What are “occurrence” and “claims made” policies?
These are important terms, and they govern virtually every insurance policy. Every policy has an effective time limit. For example, a policy may provide coverage between January 1st and December 31st of a given year. Where the terms “occurrence” and “claims made” come into play is when we consider what is covered during that policy year.
If you have an “occurrence” policy, it covers occurrences that take place during the policy year regardless of when the claim is brought against you.
If you have a “claims made” policy, the date of the occurrence does not matter at all, because the policy covers you for claims that are first made against you during the policy year, regardless of when the claim actually occurred.
Once again, simple examples help make the point. Say you have an occurrence policy in force between January 1st and December 31st and the incident in question occurs on October 30th. A lawsuit is brought two and a half years later. The policy in force during the year of occurrence is the one that will offer coverage.
Assume the same facts, except that the policy is a “claims made” policy. In that case, the policy that was in force when the incident occurred will not provide coverage. The pertinent policy (if it exists) is the one in force when the claim is made two and a half years later. The coverages exist for different reasons. Often, in the business world, things happen, but claims are not brought until several years later. Thus, a doctor or lawyer might have a malpractice policy that is a claims made policy rather than an occurrence policy. Most personal coverages, however, are occurrence policies.
This all sounds complicated. What do I do?
Two things. First, rely on an experienced insurance broker or salesperson to provide the proper insurance coverages for your individual situation. Second, if something happens and you have questions, consult with a knowledgeable insurance person or a lawyer well versed in insurance issues.
If I am sued, should I tell my lawyer about my insurance situation?
Yes. In fact, often it is one of the first questions your lawyer will ask you. It is very helpful if you bring a copy of the policy to the first meeting so your lawyer can review it and, if appropriate, invoke coverage on your behalf.
How does my lawyer invoke coverage on my behalf?
It is a simple procedure, and it does not have to be done by a lawyer, although it often is done that way. Someone needs to put the insurance company on notice that a claim has been made and that you need their help. This is done by way of a letter tendering the claim to the carrier. The “tender letter” usually requests both a defense and indemnity, thus triggering the carrier’s duties outlined above. While it may be a good idea to make a phone call to alert the carrier, never stop there. A letter must be written, both to provide documentation that the insurance company has been put on notice and, often, to comply with express terms of the policy which may require some form of written notice. Send tender letters by some form of mail that provides a receipt or other tracking information so you can verify that delivery has been made (i.e., use certified mail or Overnight Express Mail, Federal Express, DHL, etc.).

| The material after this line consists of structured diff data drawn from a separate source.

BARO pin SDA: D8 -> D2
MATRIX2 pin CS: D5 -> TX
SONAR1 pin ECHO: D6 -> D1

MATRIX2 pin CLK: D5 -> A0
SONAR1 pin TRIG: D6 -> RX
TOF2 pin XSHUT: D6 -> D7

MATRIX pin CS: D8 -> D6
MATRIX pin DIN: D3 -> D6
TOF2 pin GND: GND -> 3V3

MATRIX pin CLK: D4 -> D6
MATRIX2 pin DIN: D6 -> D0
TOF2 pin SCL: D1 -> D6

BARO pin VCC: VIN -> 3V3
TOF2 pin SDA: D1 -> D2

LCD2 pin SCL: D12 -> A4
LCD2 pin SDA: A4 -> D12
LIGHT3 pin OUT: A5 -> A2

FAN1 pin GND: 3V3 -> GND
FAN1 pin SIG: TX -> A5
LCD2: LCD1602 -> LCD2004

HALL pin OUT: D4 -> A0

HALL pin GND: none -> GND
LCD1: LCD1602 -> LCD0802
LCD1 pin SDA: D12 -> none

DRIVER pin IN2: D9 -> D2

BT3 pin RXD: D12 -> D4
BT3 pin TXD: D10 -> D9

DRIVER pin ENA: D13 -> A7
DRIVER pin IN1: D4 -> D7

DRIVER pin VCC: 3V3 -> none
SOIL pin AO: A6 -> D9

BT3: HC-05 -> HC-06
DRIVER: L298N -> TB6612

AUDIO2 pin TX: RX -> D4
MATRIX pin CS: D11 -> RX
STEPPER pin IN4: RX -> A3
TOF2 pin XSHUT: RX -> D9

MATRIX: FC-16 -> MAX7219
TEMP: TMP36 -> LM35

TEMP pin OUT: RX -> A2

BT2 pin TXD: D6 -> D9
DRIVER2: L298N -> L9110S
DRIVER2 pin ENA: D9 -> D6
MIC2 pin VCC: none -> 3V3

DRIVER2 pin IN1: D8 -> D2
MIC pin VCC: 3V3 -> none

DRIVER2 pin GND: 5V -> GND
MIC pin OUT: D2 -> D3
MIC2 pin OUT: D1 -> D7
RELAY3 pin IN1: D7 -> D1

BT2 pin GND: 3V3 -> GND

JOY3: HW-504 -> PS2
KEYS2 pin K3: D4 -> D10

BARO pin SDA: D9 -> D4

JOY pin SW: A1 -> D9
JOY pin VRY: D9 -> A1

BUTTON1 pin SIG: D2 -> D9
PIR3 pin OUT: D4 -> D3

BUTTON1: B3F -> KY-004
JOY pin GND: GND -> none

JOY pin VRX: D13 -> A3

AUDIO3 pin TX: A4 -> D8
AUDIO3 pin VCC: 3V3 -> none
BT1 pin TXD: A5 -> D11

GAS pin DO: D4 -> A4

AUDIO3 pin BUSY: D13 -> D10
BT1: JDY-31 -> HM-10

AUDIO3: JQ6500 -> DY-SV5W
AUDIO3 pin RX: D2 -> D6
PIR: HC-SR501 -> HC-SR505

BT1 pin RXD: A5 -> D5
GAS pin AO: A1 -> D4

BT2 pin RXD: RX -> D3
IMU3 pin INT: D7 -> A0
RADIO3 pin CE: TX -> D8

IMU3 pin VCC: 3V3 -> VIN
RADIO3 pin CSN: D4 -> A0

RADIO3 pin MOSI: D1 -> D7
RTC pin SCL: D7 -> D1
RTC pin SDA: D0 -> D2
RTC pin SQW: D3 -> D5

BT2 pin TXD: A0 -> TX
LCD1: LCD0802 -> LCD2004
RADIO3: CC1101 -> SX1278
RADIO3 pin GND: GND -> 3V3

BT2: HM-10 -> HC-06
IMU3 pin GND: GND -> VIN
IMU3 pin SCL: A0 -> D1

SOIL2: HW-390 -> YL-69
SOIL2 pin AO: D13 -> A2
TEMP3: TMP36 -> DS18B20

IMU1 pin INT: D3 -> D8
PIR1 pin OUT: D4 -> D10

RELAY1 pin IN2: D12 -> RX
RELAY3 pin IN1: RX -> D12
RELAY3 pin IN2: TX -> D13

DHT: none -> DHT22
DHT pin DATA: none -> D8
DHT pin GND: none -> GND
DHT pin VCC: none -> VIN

Can the other side discover my insurance information?
Yes. In fact, many states expressly state that a party’s insurance information is discoverable because it helps people to evaluate a claim and a party’s ability to respond should there be an adverse judgment. Bear in mind that discovering insurance information is totally distinct from discovering a party’s wealth. Discovery of assets generally is not allowed. Insurance is different because is it a contract specifically set up to administer and deal with litigated claims, and the legislatures and courts in most states have determined that open communication about insurance relationships is in the public’s best interest because it leads to fair settlements of disputed claims.